Viaje hacia la muerte
Todos los días del año se repite la misma noticia: un muerto, dos, tres... o, con un poco de suerte, algún herido o deshidratado cruzando el mar en patera, buscando un mundo mejor o, lo que es lo mismo, un mundo más justo.
Alguien, no sé a quién le corresponde, debería decirles que si este lado del mundo al que acuden arriesgando su salud y su vida fuese justo, no tendrían falta de buscar otro horizonte que, probablemente, sea en parte culpable de su absoluta pobreza.
África lleva años padeciendo guerras, enfermedades, hambrunas. Para hacer la guerra se necesitan armas, que son vendidas por los países «justos», padecen enfermedades y hambrunas porque nadie los educa en cuanto a técnicas de cultivos e higiene, no tienen medicamentos ni hospitales ni un buen techo bajo el que cobijarse. No tenemos tiempo en este otro lado del mundo para dar un poco de paz y alimentos a estos pueblos oprimidos, pero sí para repartir fusiles entre sus gentes, que sembrarán sus tierras de muertos.
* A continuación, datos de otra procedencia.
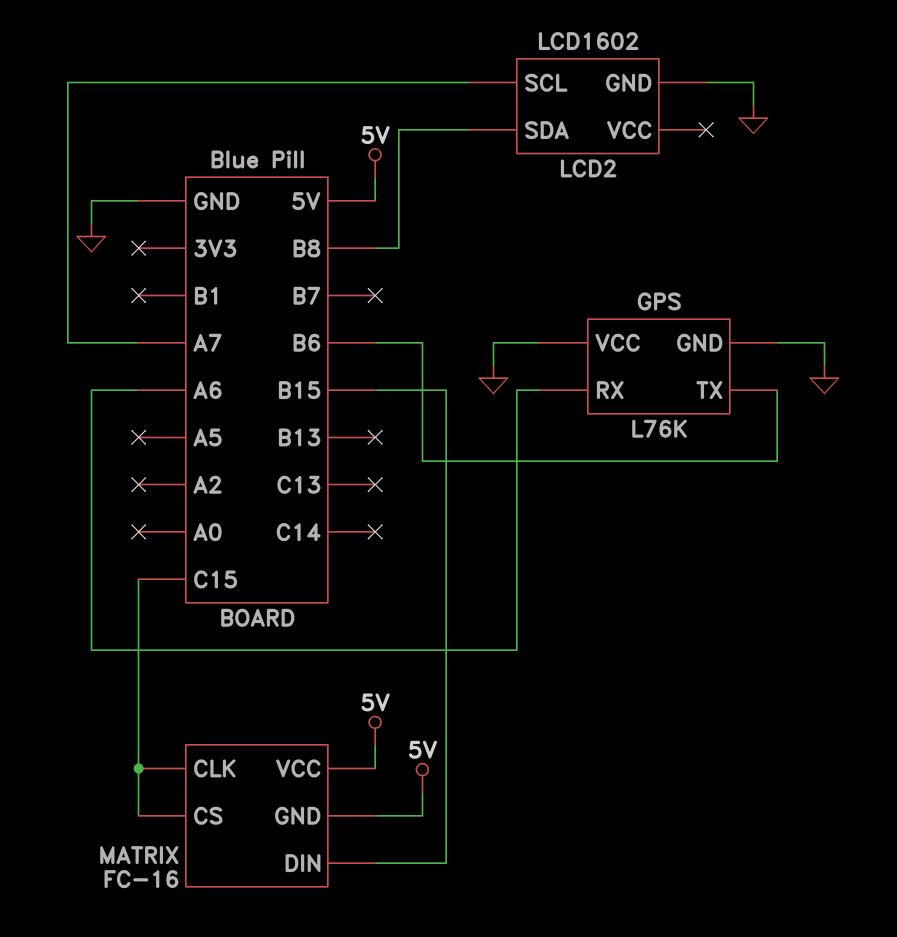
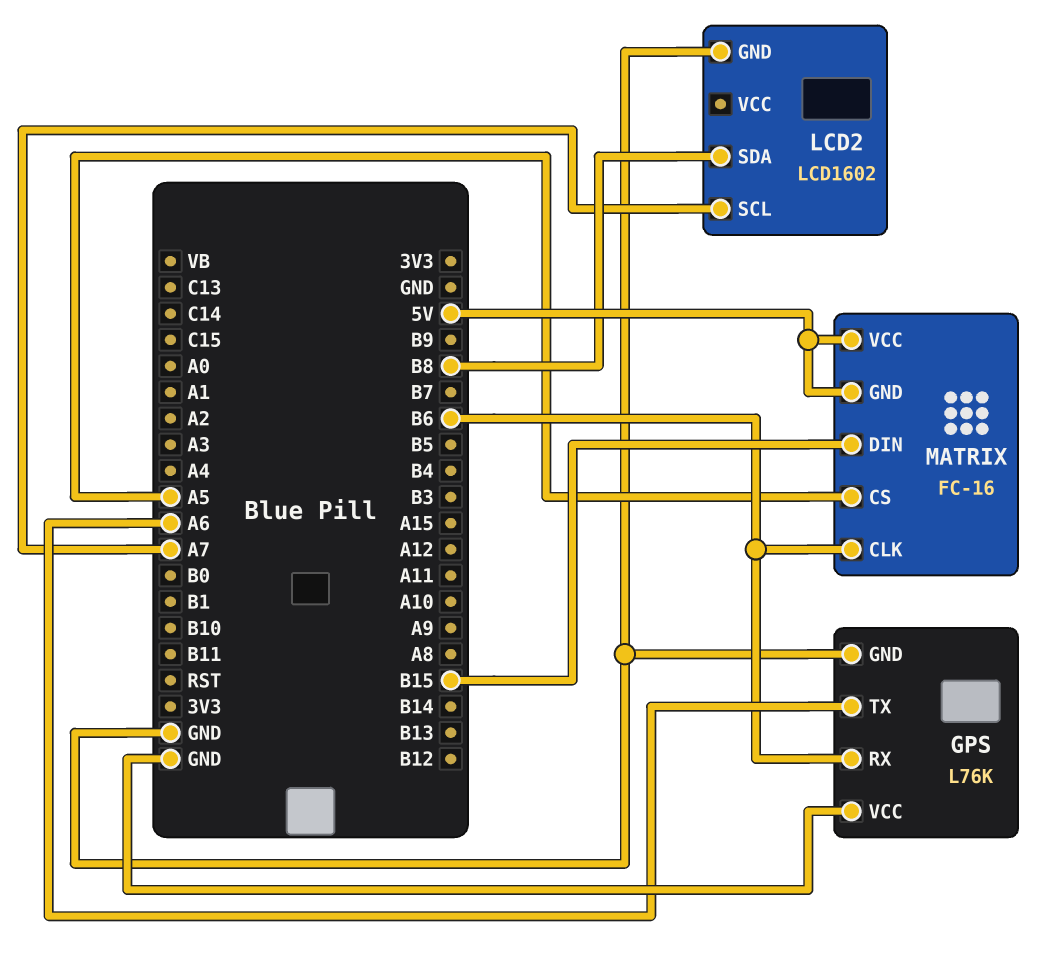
GPS pin RX: A6 -> B6
GPS pin TX: B6 -> A6
MATRIX pin CLK: C15 -> B6
MATRIX pin CS: C15 -> A5

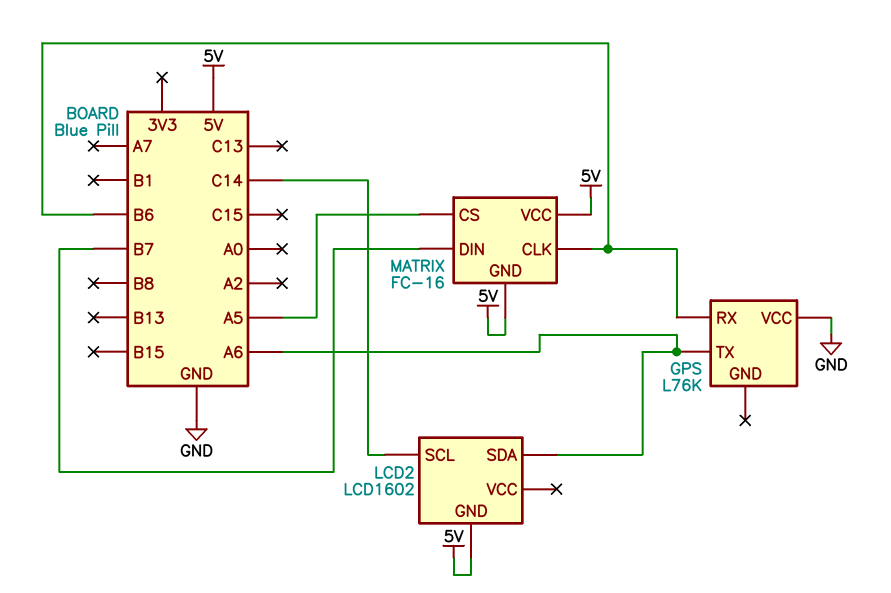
GPS pin GND: GND -> none
LCD2 pin GND: GND -> 5V
LCD2 pin SCL: A7 -> C14
LCD2 pin SDA: B8 -> A6
MATRIX pin DIN: B15 -> B7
Casi todos los días llegan pateras a tierras españolas con un niño muerto entre los brazos de su madre. Parece que los hijos de los demás, sobre todo de un continente pobre, no son tan «importantes» ni tan «queridos» por sus padres como los hijos del continente rico. Los hijos de los desfavorecidos no tienen derecho a una infancia feliz, ni siquiera a una vida más o menos digna. Sólo tienen derecho a la pobreza y a la muerte.
Estos hechos lamentables son, por desgracia, tan frecuentes que llegamos a verlos como algo «normal» de cada día. ¿Estamos ya acostumbrados a la miseria de los demás, de los marginados, de aquellos que pertenecen a un «mundo» que no es el nuestro? Si la respuesta es afirmativa, deberíamos de preguntarnos en qué nos estamos convirtiendo.
Me da miedo pensar que nadie con poder suficiente, sea político, religioso o simplemente «poderoso», sea capaz de conmoverse y actuar para poner freno a tanta crueldad de la que siempre están siendo protagonistas los mismos: los pobres, los desheredados, los olvidados, aquellos a los que se les llega a arrebatar lo último que debe perder el ser humano, que es la dignidad.
Me pregunto cada día si los que vivimos en la «otra parte», en la más favorecida, somos dignos de llamarnos «humanos».